Here it was evening. Jenny Rose and Wendell sat on the floor in a small corner of her basement apartment. Wendell had lugged down the plaid bolster pillow from his bed and arranged it like a counter. He had his toys lined up across the top as if for sale. Jenny Rose bought several of these toys, paying him with bobby pins and sample packages of Q-tips and wipes and pretzels she’d got on the plane and which Wendell seemed to covet. When she ran out of these, he required she pay him in limericks, which she ran off easily. Her mind was somewhere else … worried about whether or not she’d get the boy in trouble. When she thought he was relaxed and happy, she thought she’d try again. “Oh, by the way, where was it you found the fancy blue jewels, Wendell?” she asked him in a casual way. “Remember the pretty stones you gave me, Wendell? When I came here? You slipped them in the silky scarf. Bright blue and sort of moving with light—as blue as the sky.”

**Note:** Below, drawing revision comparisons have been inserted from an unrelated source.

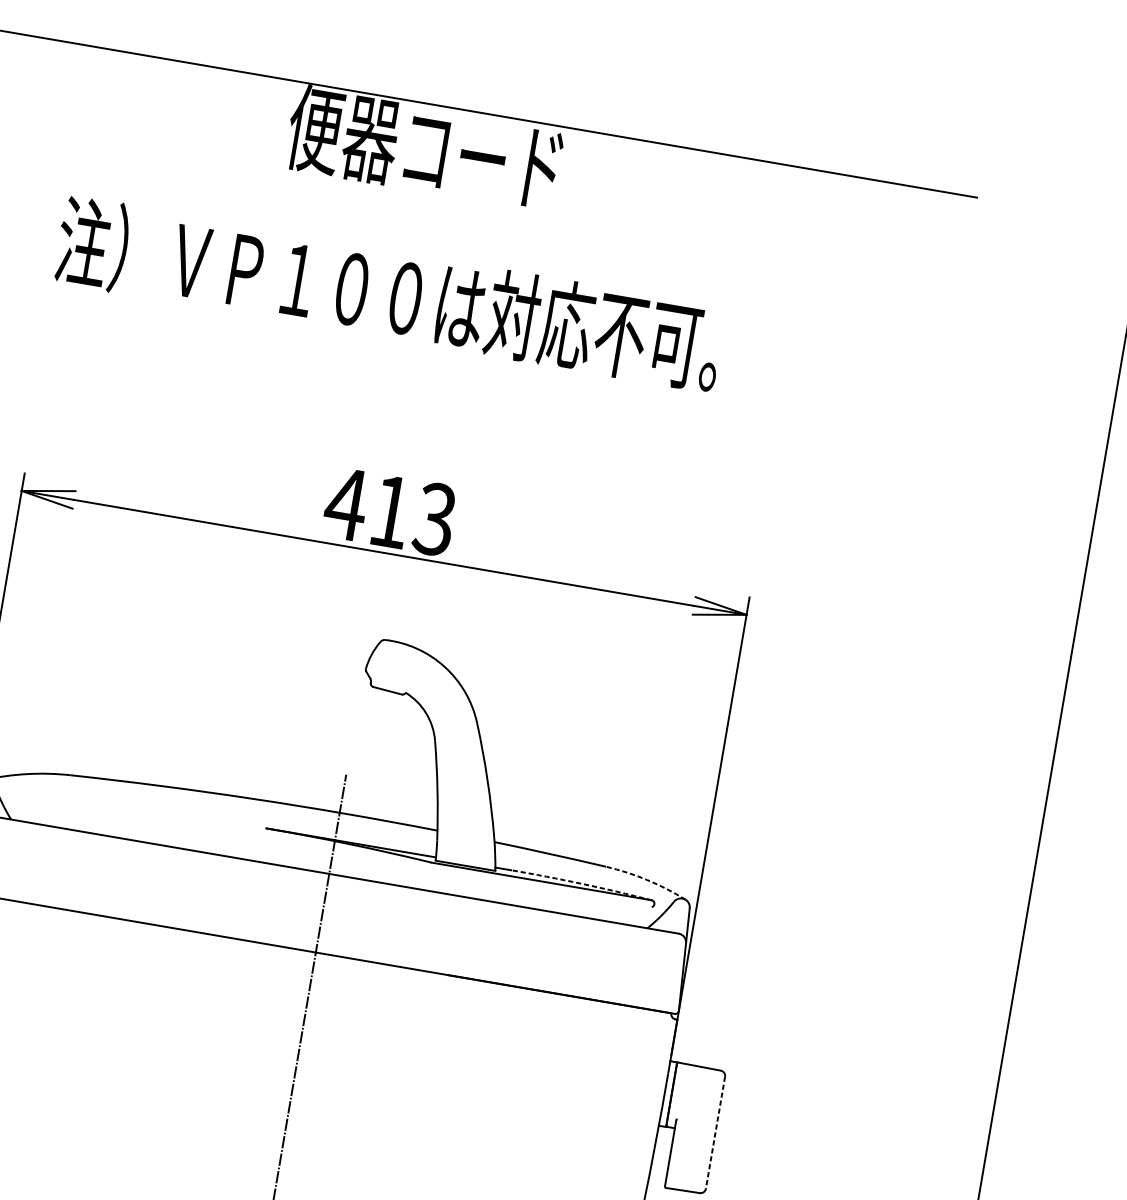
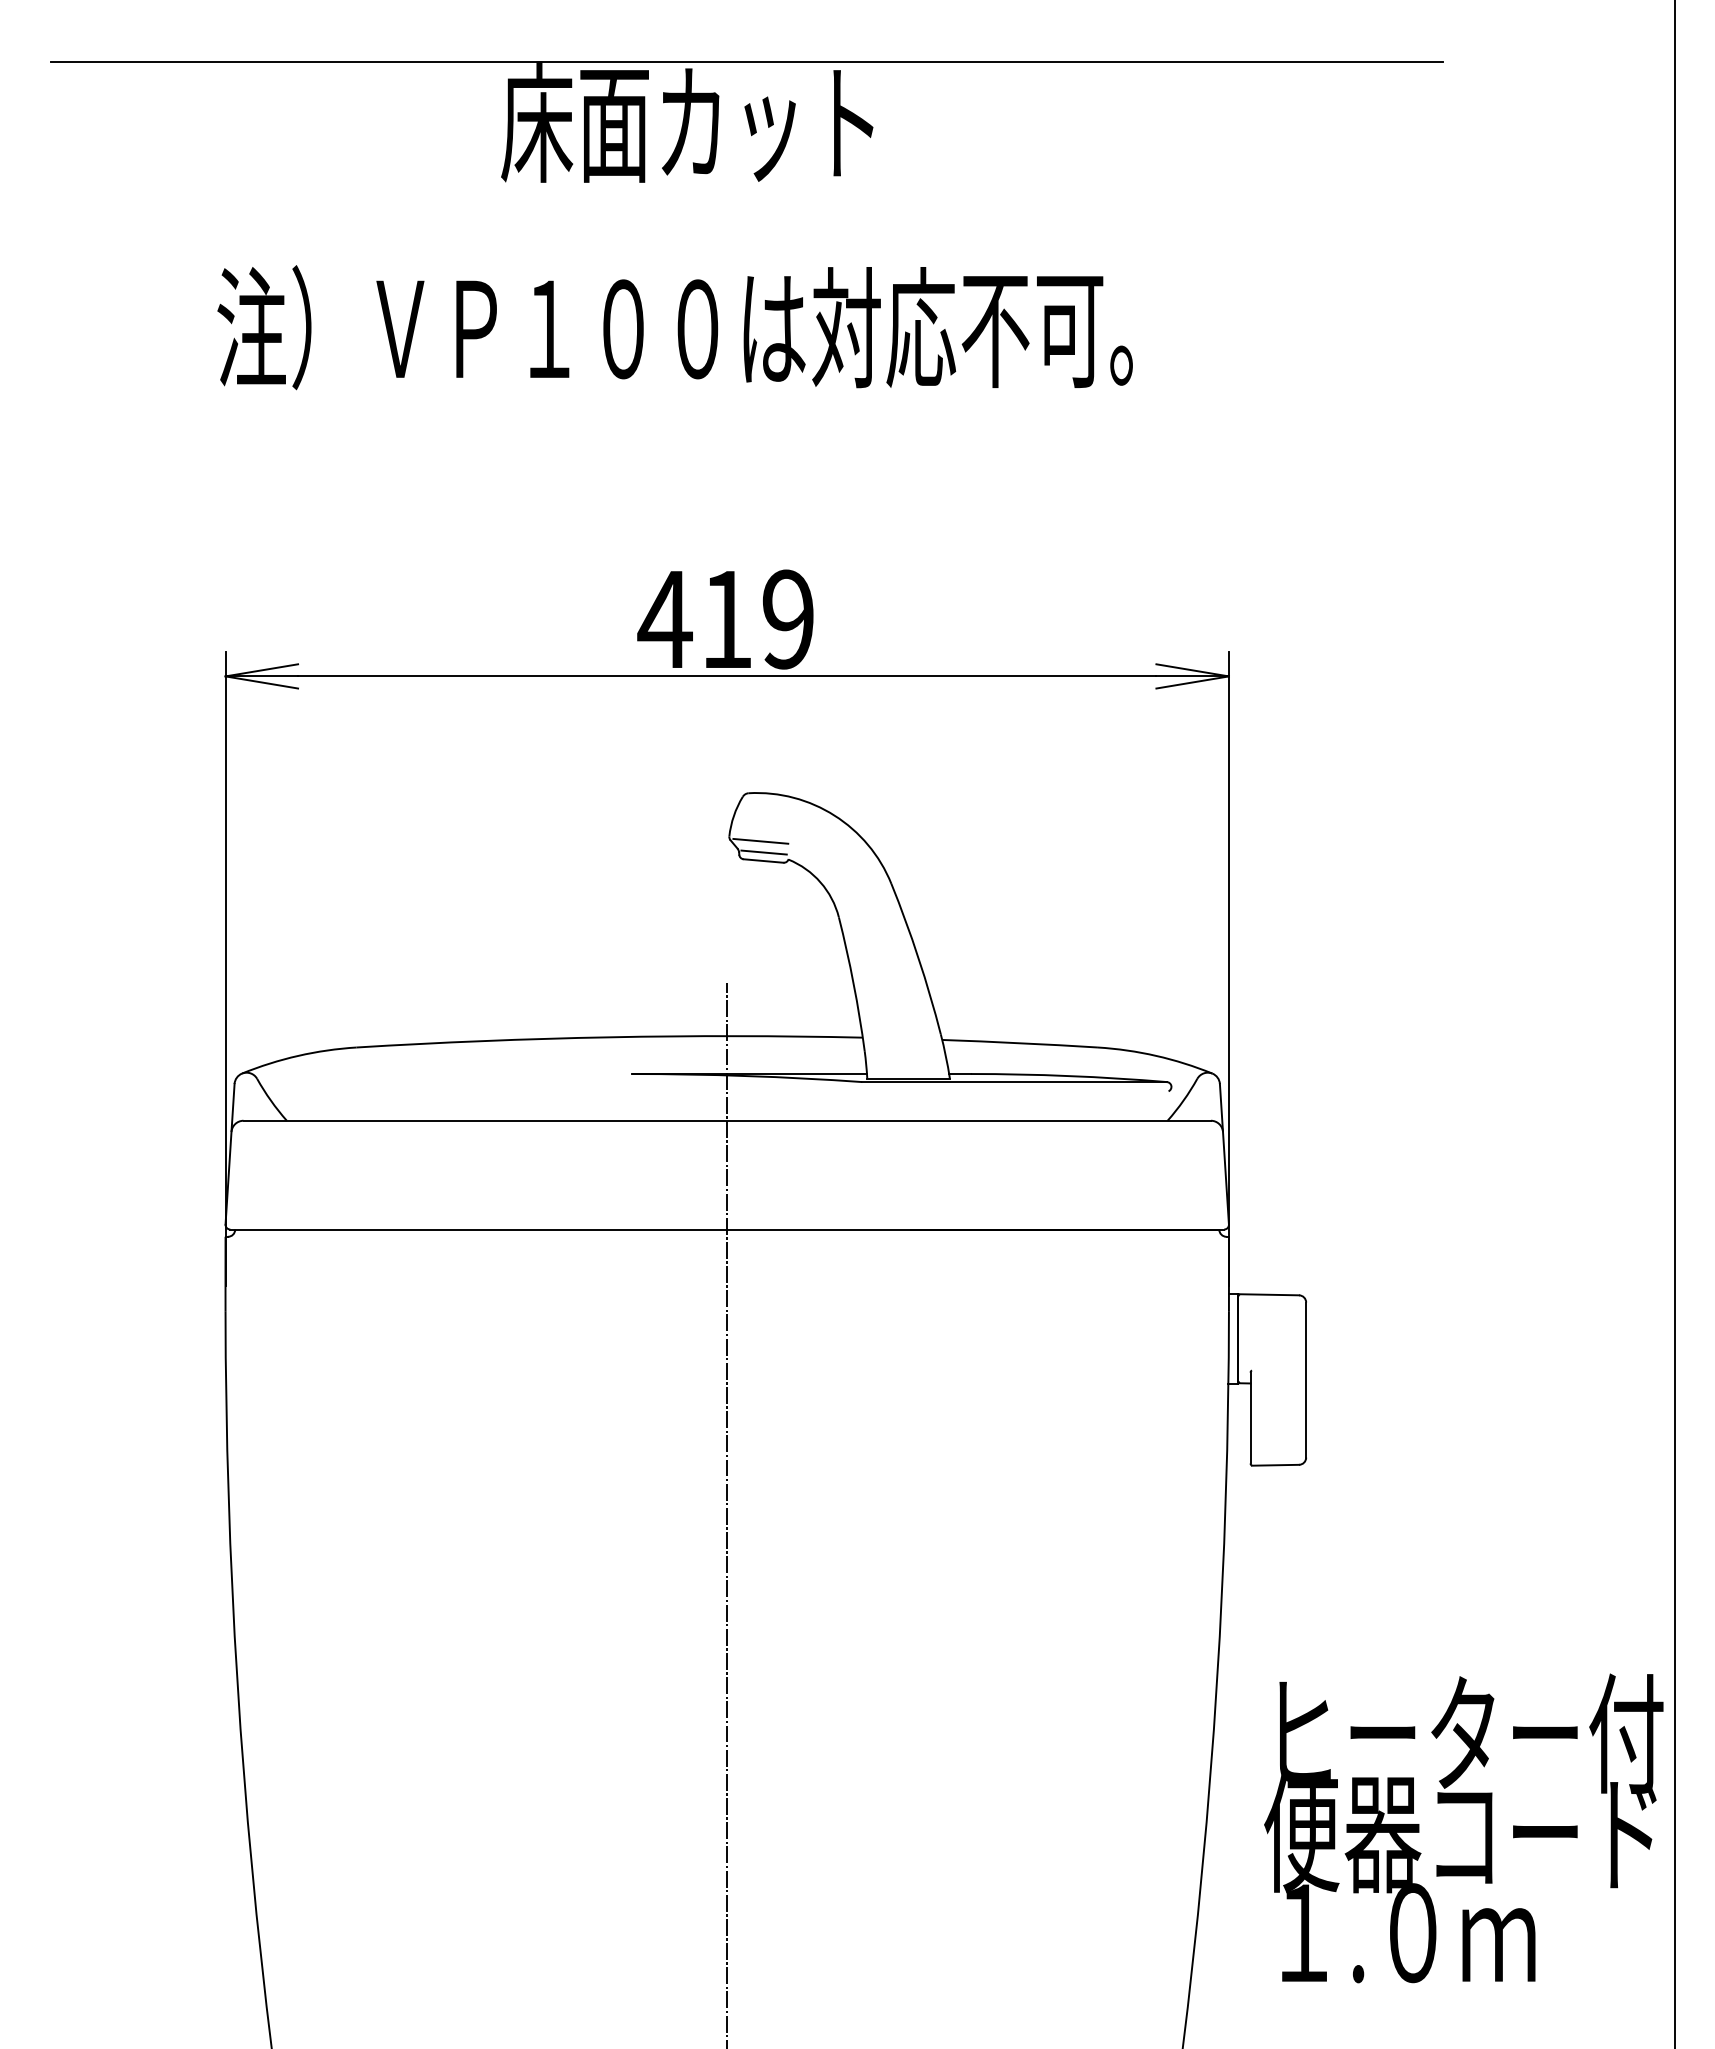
text: (424, 148) -> (688, 123), 便器コード -> 床面カット
text: (434, 519) -> (787, 619), 413 -> 419
line: (387, 675) -> (760, 840), added
line: (388, 684) -> (763, 852), added
arc: (647, 879) -> (1156, 1055), dashed -> solid
arc: (582, 884) -> (1069, 1076), dashed -> solid
line: (715, 1133) -> (1306, 1380), dashed -> solid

Wendell frowned and went back to concentrating on sorting his merchandise.

Jenny Rose remembered a documentary film she’d seen once of a neglected baby who’d lain with no human contact in a crib all day long. All the child could see from morning to night was a moving construction crane out the window. And all the child would do, with grand sweeping gestures of one arm and then the other, was imitate the long moving arm of the crane, gliding in majesty against the cold gray sky. Every time Jenny Rose remembered this black-and-white documentary her eyes would fill with tears. It was like that with Wendell, she thought. Poor kid. All he did was prepare shelves of merchandise. Was that all he’d witnessed from the deserter Annabel? Shops?

Wendell looked up suddenly. “Wiggly, wiggly, just like my eye.”

“What?”

Impatiently, he pursed his lips. “As blue as the sky! Wiggly, wiggly, just like my eye!”

At last, she understood: He was rhyming her last words again. He was very good at this rhyming game. She leaned over his make-believe store and grasped him in her skinny arms and rocked him. Surprised, Wendell let her hold him. She wouldn’t let him go, she promised herself with passion. The room was strange, so strange. She heard herself crying like a child until she realized it was he who was holding her.